Cation Permeability of a Cloned Rat Epithelial Amiloride‐Sensitive Na + Channel

1 Conductance of heterotrimeric rat epithelial Na + channels (α,β,γ‐rENaCs) for Li + and Na + in planar lipid bilayers was a non‐linear function of ion concentration, with a maximum of 30.4 ± 2.9 pS and 18.5 ± 1.9 pS at 1 M Li + and Na + , respectively. 2 The α,β,γ‐rENaC conductance measured in symmetrical mixtures of Na + –Li + (1 M) exhibited an anomalous mole fraction dependence, with a minimum at 4:1 Li + to Na + molar ratio. 3 Permeability ratios P K / P Na and P Li / P Na of the channel calculated from the biionic reversal potentials were dependent on ion concentration: P K / P Na was 0.11 ± 0.01, and P Li / P Na was 1.6 ± 0.3 at 50 m m ; P K / P Na was 0.04 ± 0.01 and P Li / P Na was 2.5 ± 0.4 at 3 M, but differed from the ratios of single‐channel conductances in symmetrical Li + , Na + or K + solutions.

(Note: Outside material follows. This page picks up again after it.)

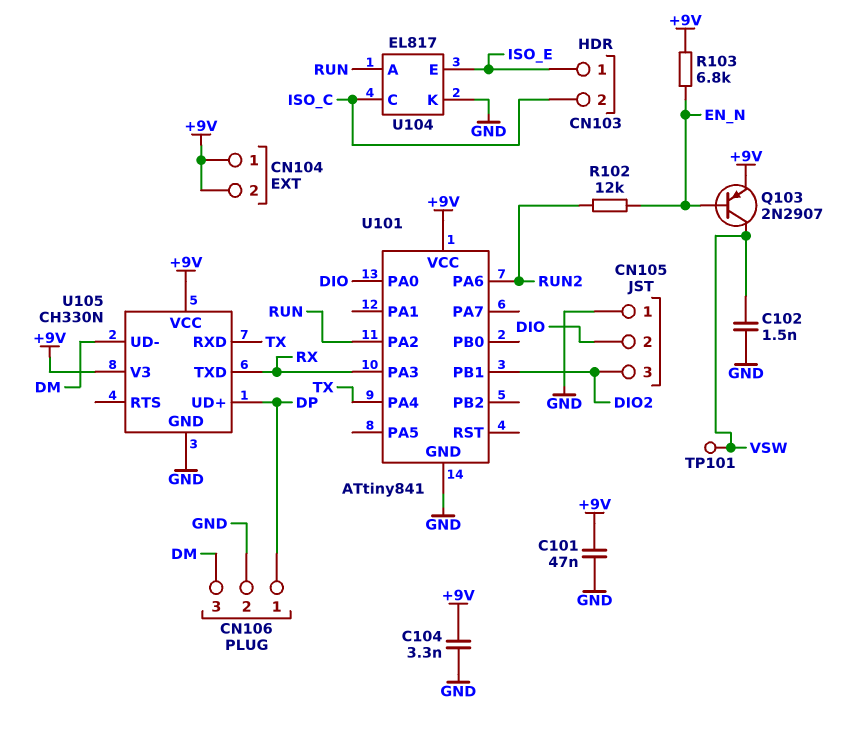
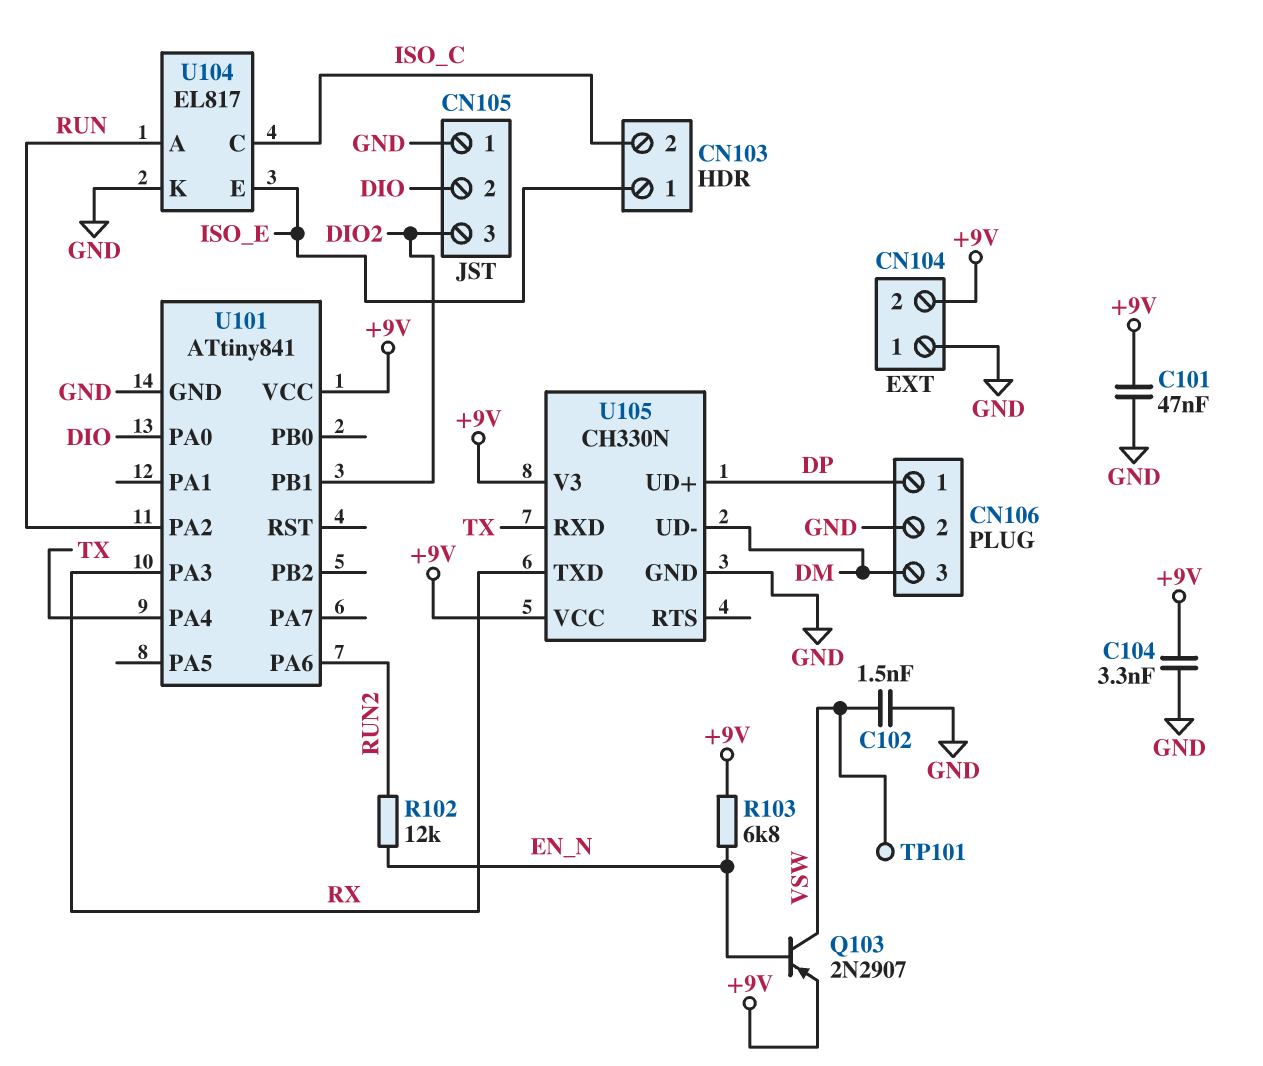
CN104 pin 1: +9V -> GND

The permeability sequence determined by either method was Li + > Na + > K + ≫ Rb + > Cs + . 4 Predictions of a model featuring two binding sites and three energy barriers (2S3B), and allowing double occupancy, developed on the basis of single ion current–voltage relationships, are in agreement with the observed conductance maximum in single ion experiments, conductance minimum in the mole fraction experiments, non‐linearity of the current–voltage curves in biionic experiments, and the concentration dependence of permeability ratios. 5 Computer simulations using the 2S3B model recreate the ion concentration dependencies of single‐channel conductance observed for the immunopurified bovine renal amiloride‐sensitive Na + channel, and short‐circuit current in frog skin, thus supporting the hypothesis that ENaCs form a core conduction unit of epithelial Na + channels.